At the Paris Auto Show this week Groupe PSA – which includes Peugeot, Citroën and DS, provided a bit more information as to how and when they will make a return to North America. We first found out about the strategy earlier this year when the news was discovered buried on Page 31 of a slide deck about company strategy.
Groupe PSA chief executive Carlos Tavares stated at the show that; “All the economics objectives have been achieved, far ahead of the schedule we had announced.” He went on to say; “We can all consider – around this table now – that PSA Group is in good shape, sound condition, profitable.” With that announcement made he elaborated about looking to the future, and the company’s North American strategy.
The plan to re-enter North America calls first for partnering to offer car-sharing services as early as 2017. After that, PSA will roll out some of its own cars into those services. And then, finally, PSA will sell cars in North America. Tavares called it a 10-year plan.
“If we say 10 years, and take the risk of facing criticism for that length, it’s because we recognize that the North American market is very specific in terms of business practices, in terms of customer expectations, in terms of differences between the states, in terms of distribution models.”
Rumours swirled of a return a few years ago that their first foray would be in the province of Quebec. The day before the Paris Motor Show, PSA announced a large investment in Communauto, a Quebec-based car-sharing service operating in seven Canadian cities; Montréal, Quebec City, Sherbrooke, Gatineau, Ottawa, Kingston and Halifax.
So it would appear that the first step of Tavares’s plan is well under way.

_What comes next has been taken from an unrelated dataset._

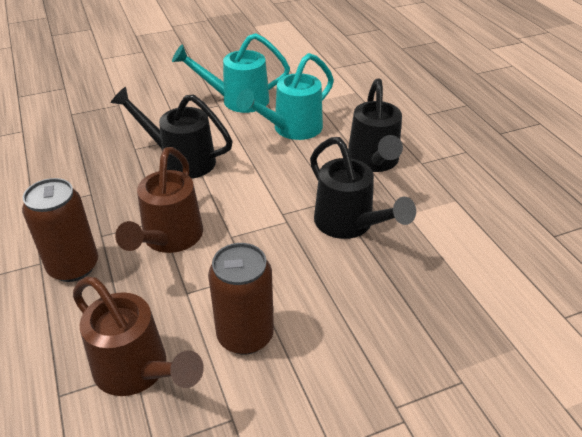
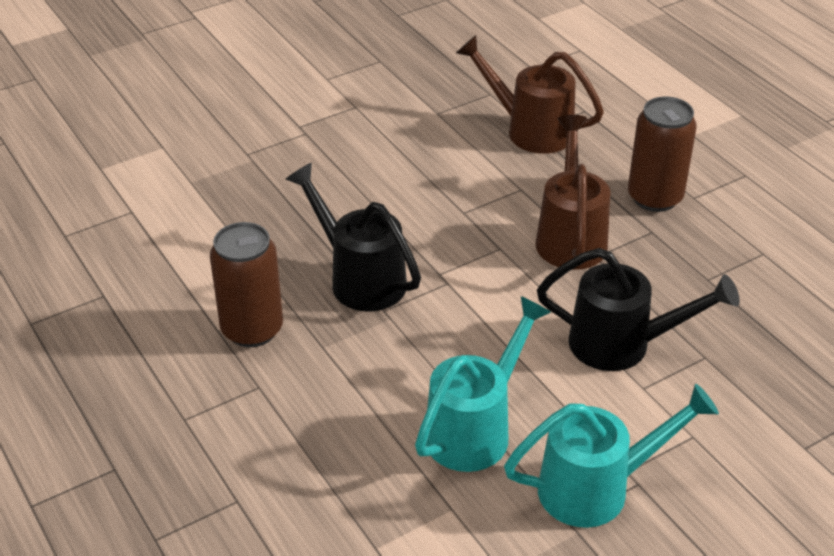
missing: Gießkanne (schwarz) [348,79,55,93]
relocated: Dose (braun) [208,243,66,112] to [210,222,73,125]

We would wager that their first car here will be an electric vehicle. Why? On February 1 of this year we ran an article on the Québec Government Pledging $16M Investment with PSA. The Government said the financing would be made available to support an innovative research and development initiative, in partnership with PSA Peugeot Citroën, Exagon Motors, Investissement Quebec and Hydro-Quebec subsidiary IndusTech. With the entwined to the point of colluded politics of Quebec, we’d be willing to bet that Communauto get’s Quebec government business development subsidies and that PSA will use their funding as investment leverage, under some guise of green energy, to ensure that Communauto diversifies it’s fleet to include their offerings.
Which PSA brands will eventually have cars on sale in North America? Tavares said that decision hasn’t been made. “We want to take our time because the goal is not to announce that we are going back to the North American market,” Tavares said. “The goal is to come back and stay.” So far they appear to be on track, albeit in a typically obscure French way.